De Nova Friburgo, Machado de Assis escreveu em 14 de janeiro de 1904 a Veríssimo: “Minha mulher agradece-lhe igualmente os seus bons desejos, e espera, como eu, ganhar aqui o que se perdeu com a doença, se não é esta anemia que persiste ainda; o clima é bom e dizem que famoso para esta sorte de males.(...) Vim achar aqui alguma diferença do que era há vinte [vinte e seis] anos, não tal, porém, que pareça outra cousa. Há um jardim bem cuidado, e algo mais. O resto conserva-se. (...) Quanto ao algo novo, além do jardim público e árvores recém-plantadas, são uma dúzia de casas de residência e ruas começadas...” Em 17 de janeiro escreve ao amigo dando novas notícias da esposa. “...Minha mulher vai passando melhor, conquanto algumas pessoas amigas nos arrastassem a visitas e excursões e dessem conosco no teatro [Dona Eugênia], anteontem. O ar é bom, o calor não é mau, sem ser da mesma intensidade que o de lá [Rio de Janeiro], segundo contam e leio. Eu vou andando; não tenho a palestra do Garnier [livraria], e particularmente a nossa, mas você tem a arte de a fazer lembrar.”

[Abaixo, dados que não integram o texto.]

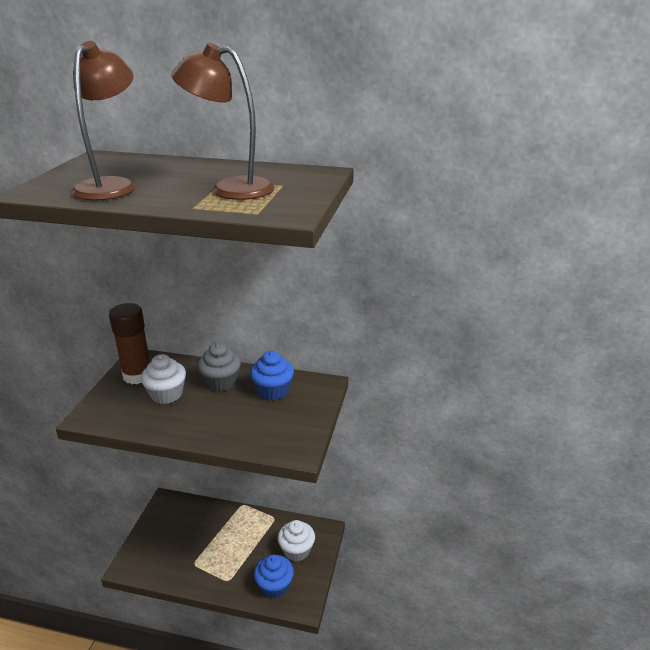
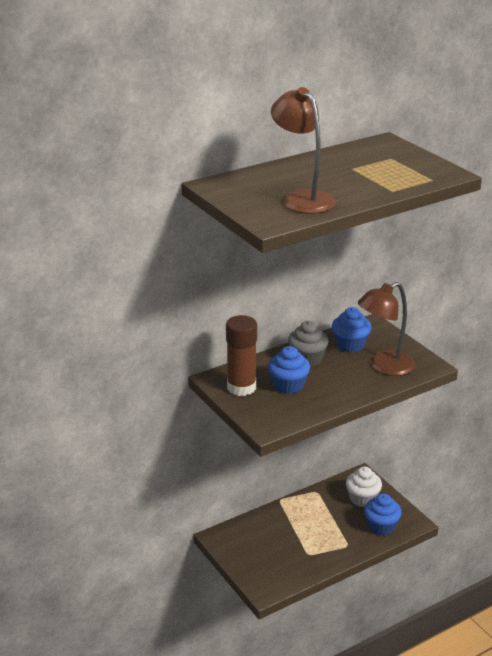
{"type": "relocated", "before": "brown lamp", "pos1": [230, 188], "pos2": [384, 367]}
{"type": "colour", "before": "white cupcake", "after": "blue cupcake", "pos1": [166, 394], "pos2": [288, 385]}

Nas demais correspondências com Veríssimo, Machado ironizava escrevendo que do Hotel Engert ouvia as vozes secretas da Câmara Municipal, mencionava as chuvas constantes que lhes impediam os passeios, relatou uma missa e uma procissão, escreveu sobre o Colégio Anchieta em fase de construção, de suas saudades do Rio, de um conhecido de ambos que encontrou em Friburgo buscando a cura do filho e sobre uma febre que acometera o escritor. Mais uma vez ironizou: “Veja o que são as cousas deste mundo. Entrei com saúde em cidade, onde outros vêm convalescer de moléstia, e apanhei uma moléstia.”

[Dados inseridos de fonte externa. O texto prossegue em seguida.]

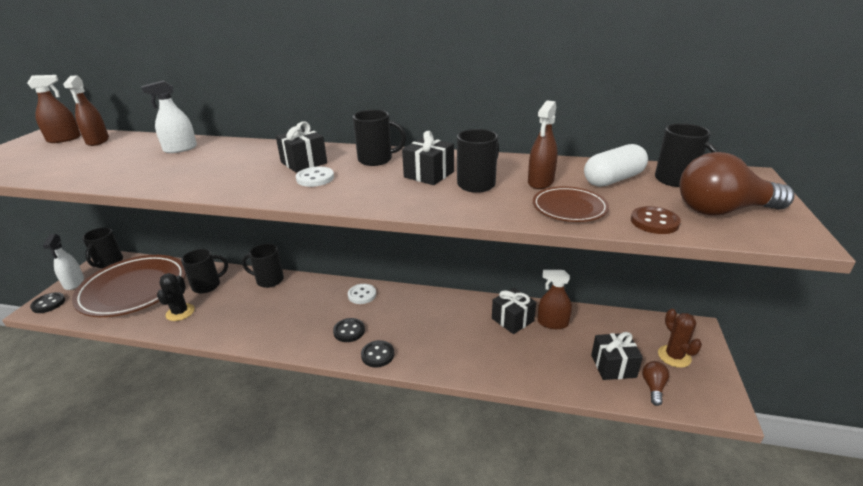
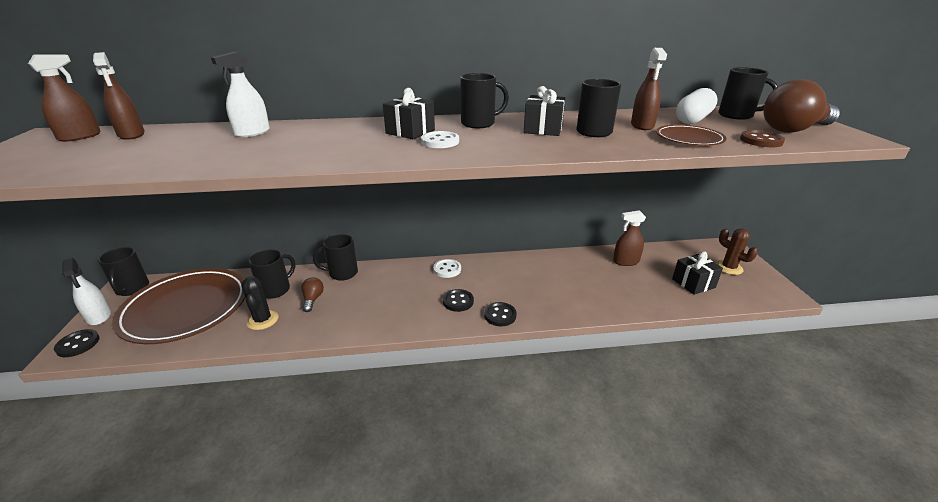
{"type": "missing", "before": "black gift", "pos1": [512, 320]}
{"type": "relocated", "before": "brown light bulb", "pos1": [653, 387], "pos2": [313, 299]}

Machado de Assis parece ter ficado em Nova Friburgo com a esposa por quase três meses, até quase o fim de março. No entanto, Carolina faleceu em outubro daquele ano.

Voltando no tempo, em 1893, discutia-se a mudança da capital do Estado do Rio de Janeiro, de Niterói para um município do interior. Nova Friburgo estava entre as cidades com boas chances de ser a sede do governo estadual. A este respeito escreveu Machado de Assis: “Também há quem indique Nova Friburgo e, se eu me deixasse levar pelas boas recordações dos hotéis Leuenroth e Salusse, não aconselharia outra cidade. Mas, além de não pertencer ao Estado (sou puro carioca), jamais iria contra a opinião dos meus concidadãos unicamente para satisfazer reminiscências culinárias. Nem só culinárias; mas também as tenho coreográficas... Oh! bons e saudosos bailes do salão Salusse! Convivas desse tempo, onde ides vós? Uns morreram, outros casaram, outros envelheceram; e, no meio de tanta fuga, é provável que alguns fugissem. Falo de quatorze [quinze] anos atrás. Resta ao menos este miserável escriba, que, em vez de lá estar outra vez, no alto da serra, aqui fica a comer-lhes o tempo.”